Background information
- Origin: Brooklyn, New York, United States
- Genres: Indie pop Indie rock
- Years active: 2004–present
- Labels: Verve Records; Thirty Tigers; Compass Records;
- Members: Elizabeth Ziman Adam Minkoff
- Past members: Dan Molad Pete Lalish Jonno Linden Dylan Aiello Hannah Winkler
- Website: www.elizabethandthecatapult.com

= Elizabeth & the Catapult =

American pop-rock band

Elizabeth & the Catapult is a Brooklyn–based project by the American singer-songwriter Elizabeth Ziman. They have released six studio albums.

==History==
Ziman, who grew up in Greenwich Village, trained from youth as a classical pianist, writing her first songs on an upright piano at age 6. She attended the Berklee College of Music on a scholarship to study classical composition, and was awarded the 2001 ASCAP Leiber and Stoller scholarship for her song "Like Water is to Sand." Her original plans to pursue film scoring were changed in 2002 when Patti Austin came to Berklee to recruit background vocalists for an Ella Fitzgerald tribute tour. Ziman toured with Austin for 18 months, causing her subsequent compositional style to draw heavily from jazz vocalists such as Fitzgerald, Nina Simone, Billie Holiday and Sarah Vaughan. She met Esperanza Spalding through the Patti Austin band and Spalding eventually played bass in Ziman's first band while still attending Berklee.

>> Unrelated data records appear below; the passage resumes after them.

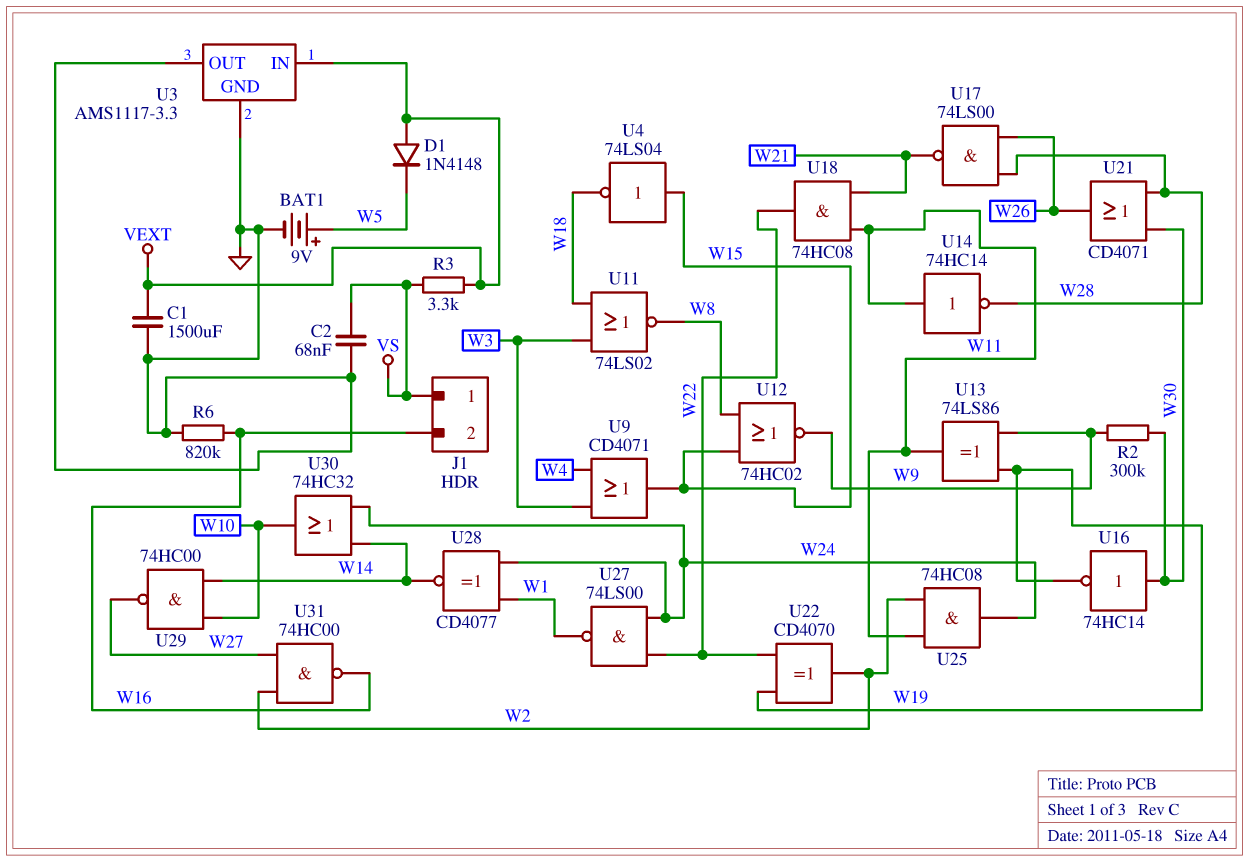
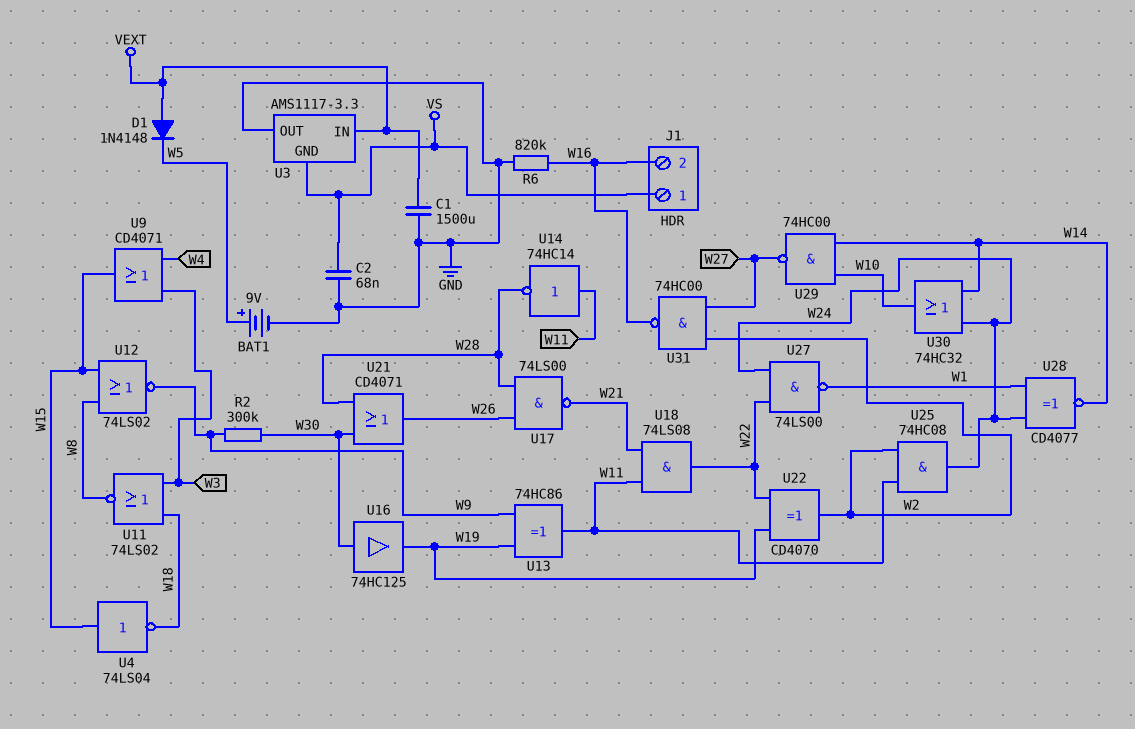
R3: 3.3k (VEXT, VS) -> none
U3 pin GND: GND -> VS
U12: NOR 74HC02 (in W8, in W15, out W9) -> NOR 74LS02 (in W8, in W15, out W9)
U13: XOR 74LS86 (in W9, in W19, out W11) -> XOR 74HC86 (in W9, in W19, out W11)
U16: NOT 74HC14 (in W30, out W19) -> buffer 74HC125 (in W30, out W19)
U18: AND 74HC08 (in W11, in W21, out W22) -> AND 74LS08 (in W11, in W21, out W22)

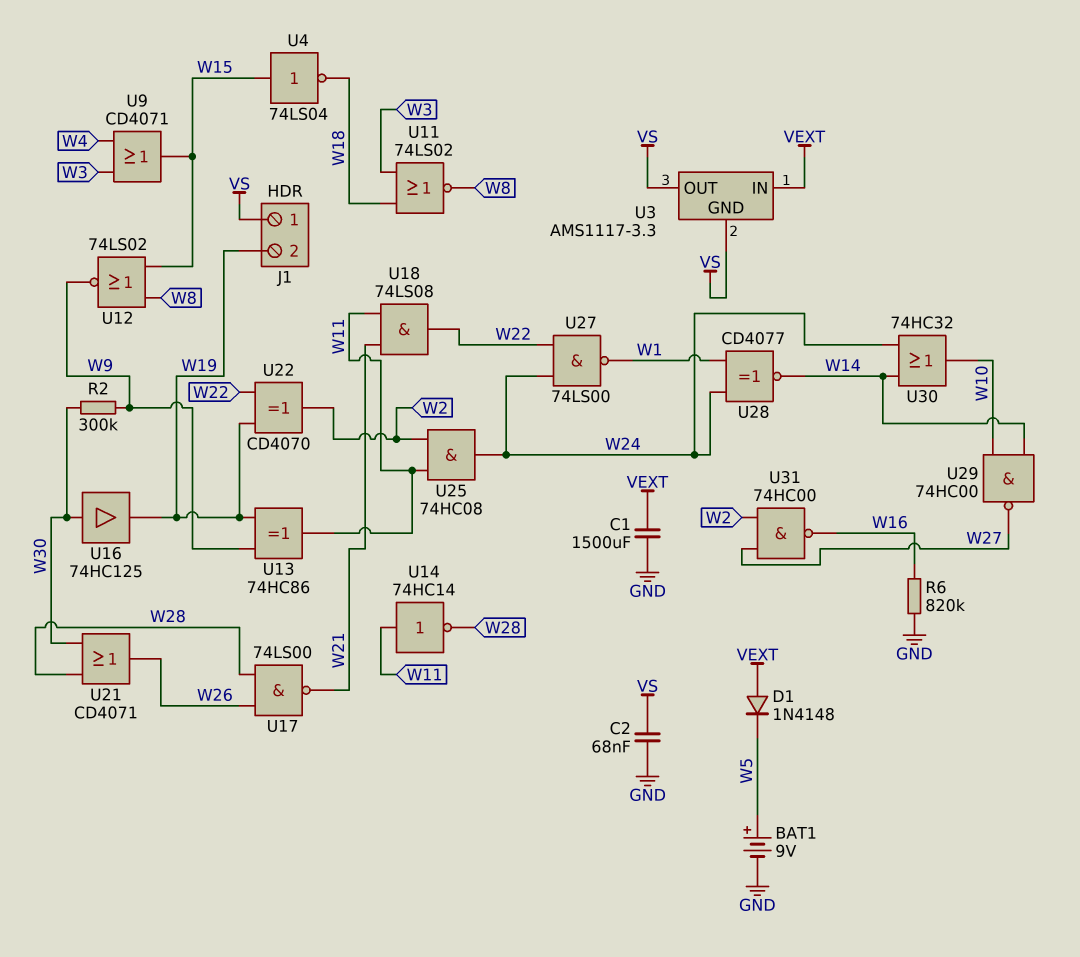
J1 pin 2: W16 -> W19
U3 pin OUT: GND -> VS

Ziman met Lucius drummer and fellow student Dan Molad and Esperanza Spalding at a party during their final semester at Berklee, and they began performing together shortly afterward. Esperanza Spalding left the band soon after and Guitarist Pete Lalish (Lucius), another Berklee student, later joined the band after Ziman saw him performing at a Boston bar and invited him to collaborate. After Ziman and Molad completed their studies, the band moved to Brooklyn in early 2005. Using Molad's home studio, the band financed, recorded and produced an EP, Elizabeth & The Catapult in 2006. The band was the featured Billboard Underground Artist for October 2006, and signed with Verve Records in 2008.

==Taller Children==
Having been popular on New York's Lower East Side, the band achieved a measure of national notoriety in the spring of 2009 with their first album under Verve, Taller Children. The band chose to travel to Omaha, Nebraska to record the album in the studio of Mike Mogis. Elizabeth wrote all the songs on the album with the exception of the Leonard Cohen cover "Everybody Knows", and several of the tracks were derived from demos recorded previously in Molad's home studio. The album was recorded quickly, and the band returned to New York shortly thereafter and released the album in June 2009.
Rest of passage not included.